Field Metallurgical Replication (FMR) is a non-destructive metallurgical inspection technique that is used for evaluating microstructures of plant equipment such as heaters, boilers, piping and reactors – often a key component when conducting a Fitness for Service (e.g., API 579-1ASME FFS-1) evaluation. FMR is often the least disruptive and most cost-effective option for metallurgical examination when making important run, repair or replace decisions. By comparison, cutting samples for laboratory testing is often more expensive, takes the equipment out of service, and can be difficult to repair.
It is a simple process. Using portable equipment, the metal surface is ground and polished to a mirror finish. The polished surface is subsequently etched to reveal the microstructure. A replica of the etched surface is then made with a thin piece of acetate film.
The replica can then be examined in the field using a portable optical microscope or in the laboratory. This process gives our metallurgical engineers the ability to examine microstructural features such as grain size, cracks, carbides, and other damage mechanisms. It can confirm observations made by other nondestructive methods such as acoustic emission tests, penetrant examination and ultrasonic flaw detection and take those evaluations a step further to identify the nature of the flaw. For example, whether a crack is intergranular corrosion or transgranular fatigue can be determined.

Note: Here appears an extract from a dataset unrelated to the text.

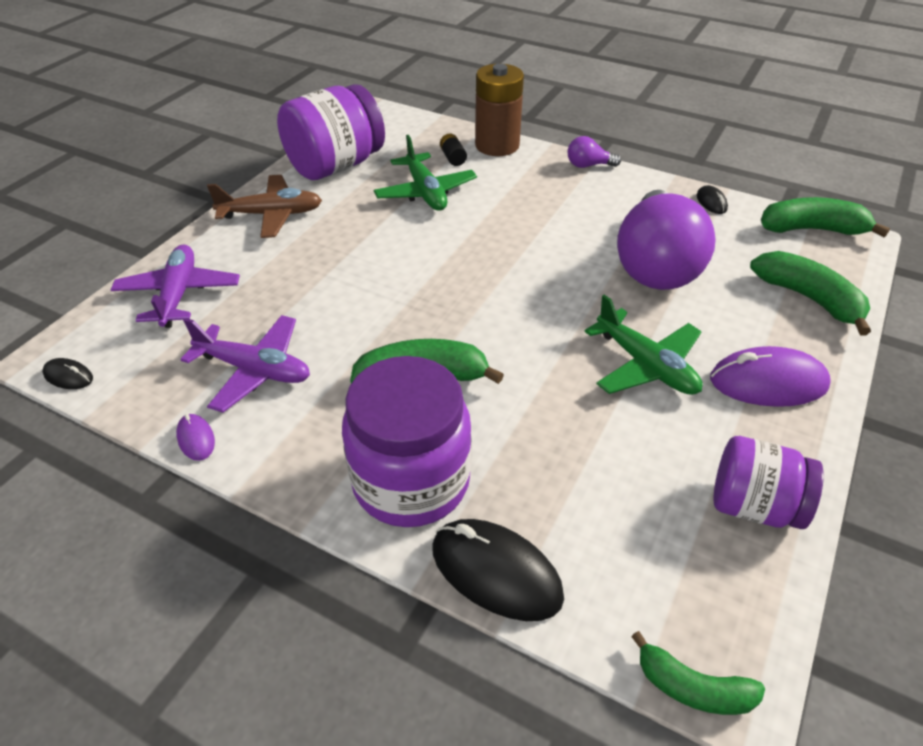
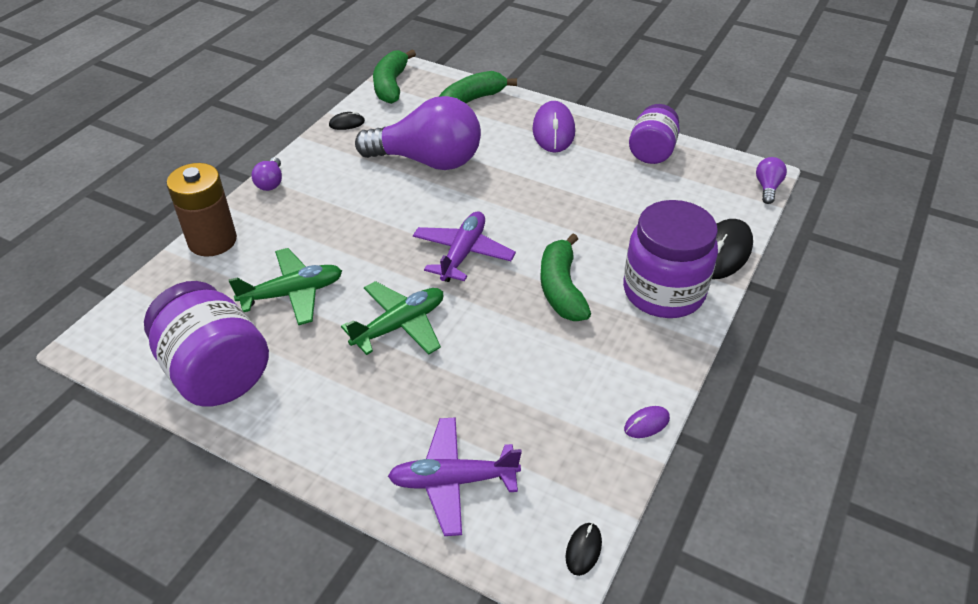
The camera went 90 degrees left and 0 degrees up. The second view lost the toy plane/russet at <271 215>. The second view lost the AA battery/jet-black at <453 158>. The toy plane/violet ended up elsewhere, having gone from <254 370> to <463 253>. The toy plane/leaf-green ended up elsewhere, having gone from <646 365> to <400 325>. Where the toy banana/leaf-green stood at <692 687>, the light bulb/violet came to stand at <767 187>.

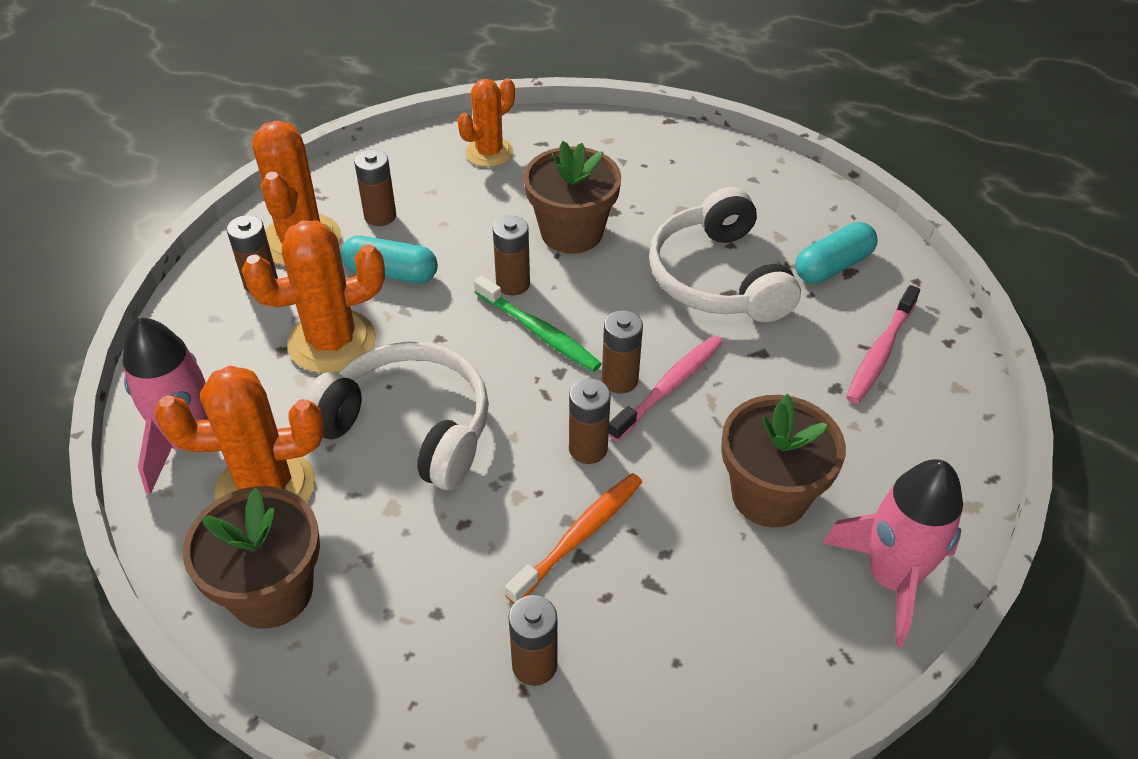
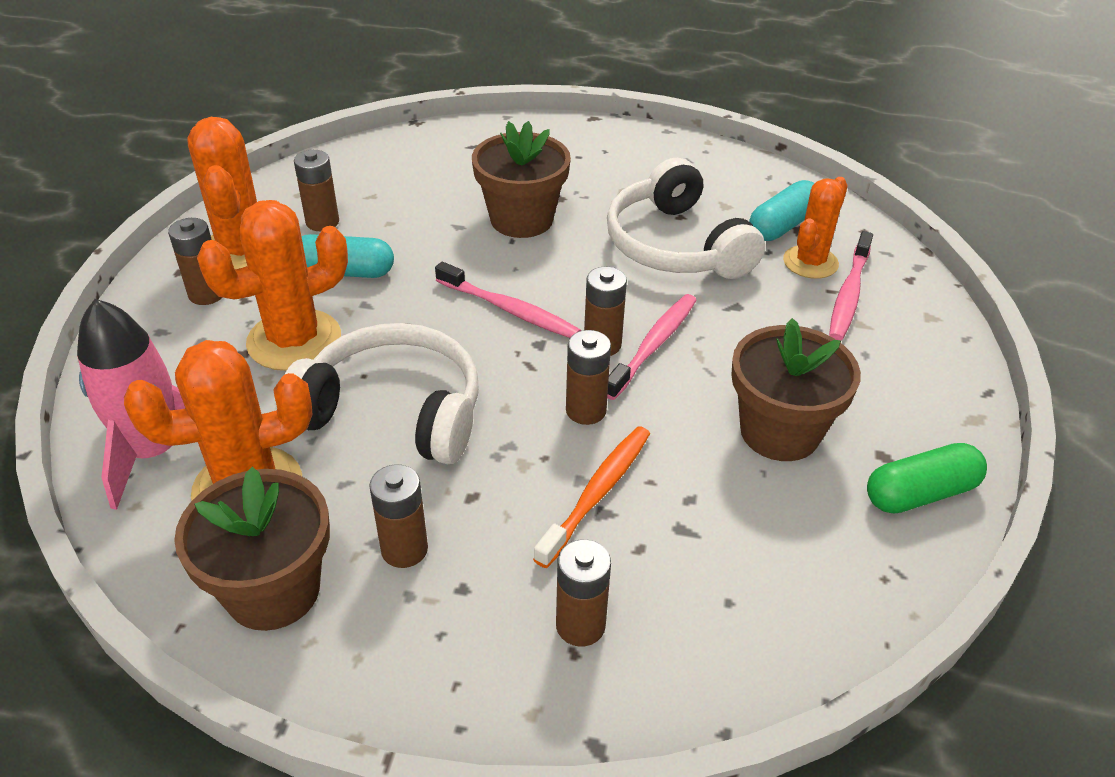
The camera went 10 degrees left and 5 degrees down. The cactus/orange ended up elsewhere, having gone from <489 152> to <810 262>. The AA battery/russet ended up elsewhere, having gone from <513 284> to <404 549>. Where the spaceship/pink stood at <891 578>, the pill shape/leaf-green came to stand at <920 493>. What was the tooth brush/leaf-green at <539 332> turned into the tooth brush/pink at <509 310>.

FMR should be considered if a component is in high temperature service or requires the use of a non-destructive technique. One major advantage is that you don’t have to cut any samples for analysis and the equipment may not need to be taken out of service for this inspection. When evaluating plant equipment, field metallurgical replication can be an important tool for making run, repair or replace type decisions.
A fitness for service (FFS) assessment generally needs to verify shape, thickness, mechanical properties and metallurgical condition of a component. Some level of engineering analysis is also required. FMR is one task that may be required within the framework of a fitness for service assessment. Stress Engineering Services has a staff of highly qualified materials engineers and metallurgists, strategically located in offices throughout North America, and devoted to properly diagnosing the materials suitability for continued service.
We provide teams of metallurgists and technicians to conduct the in-situ FMR assessments or, if needed, leverage resources back at our laboratories. This approach enables us to quickly assess degradation mechanisms that impact the service life of your equipment. These results can also be used as important inputs in fitness-for-service assessments (e.g., API 579-1ASME FFS-1).